City in West Azerbaijan province, Iran

Poldasht (پلدشت) (Note: Also romanized as Pol Dasht, Pol’desht, and Pol-e Dasht; also known as Araplar and Pul Dasht; and Azerbaijani: پولدشت) is a city in the Central District of Poldasht County in Iran's West Azerbaijan province, serving as capital of both the county and the district. The city lies on the western bank of the Aras River.

Poldasht is a Persian word meaning arable land by the bridge. The city is situated near the border crossing with the Nakhchivan Autonomous Republic of Azerbaijan. Across the Poldasht-Shah Takhti Bridge over the Aras is the Azerbaijani village of Şahtaxtı. It is one of the two Iran-Nakhchivan border crossings; the other is located near the city of Jolfa in East Azerbaijan province. Also adjacent to Poldasht is the Aras River Dam.

==Demographics==
===Population===
At the time of the 2006 National Census, the city's population was 8,584 people in 2,205 households, when it was capital of the former Poldasht District of Maku County. The following census in 2011 counted 9,963 people in 2,658 households, by which time the district had been separated from the county in the establishment of Poldasht County. Poldasht was transferred to the new Central District as the county's capital. The 2016 census measured the population of the city as 11,472 people in 3,377 households.

==Climate==
Poldasht has a weather station at an elevation of 830 m, operating since 2001. The following data are based on observations from 2001-2016.

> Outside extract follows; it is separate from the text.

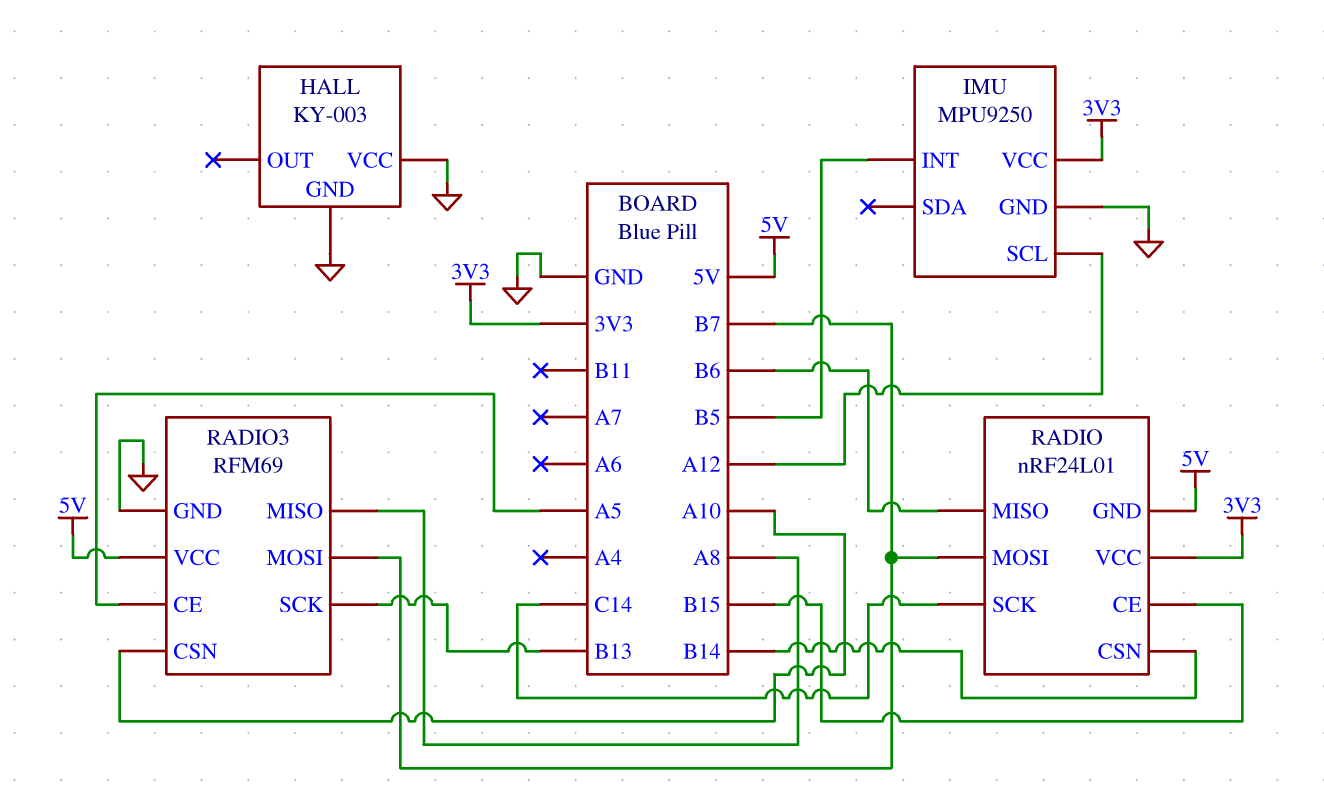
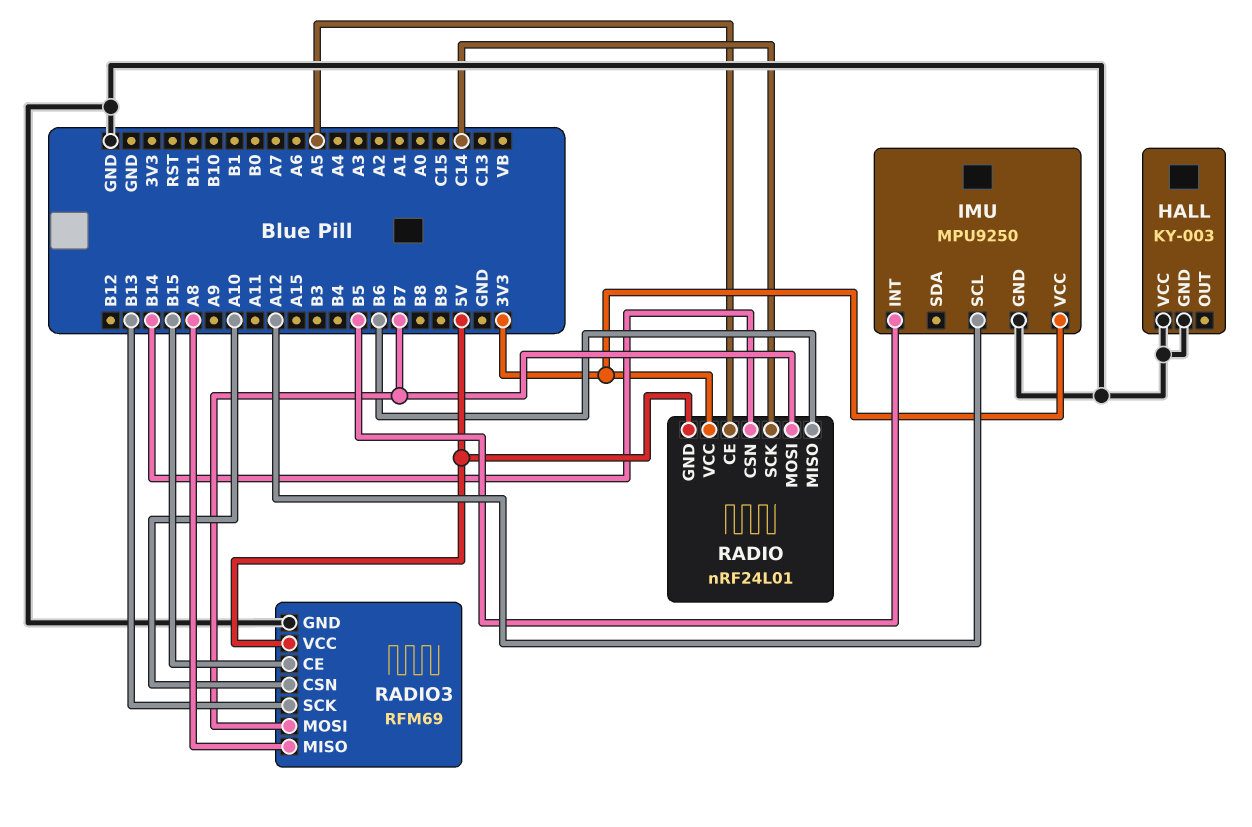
RADIO pin CE: B15 -> A5
RADIO3 pin CE: A5 -> B15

The climate in Poldasht is characterized by cold freezing winters with low precipitation. Subzero temperatures are common from November to April. Daily maximum temperatures may also fall below freezing in winter. The weather in summer is hot during the day and mild to warm at night with mean minimum temperature between 16.0 C and 19.0 C. Precipitation is highest in spring and is lowest in mid-summer.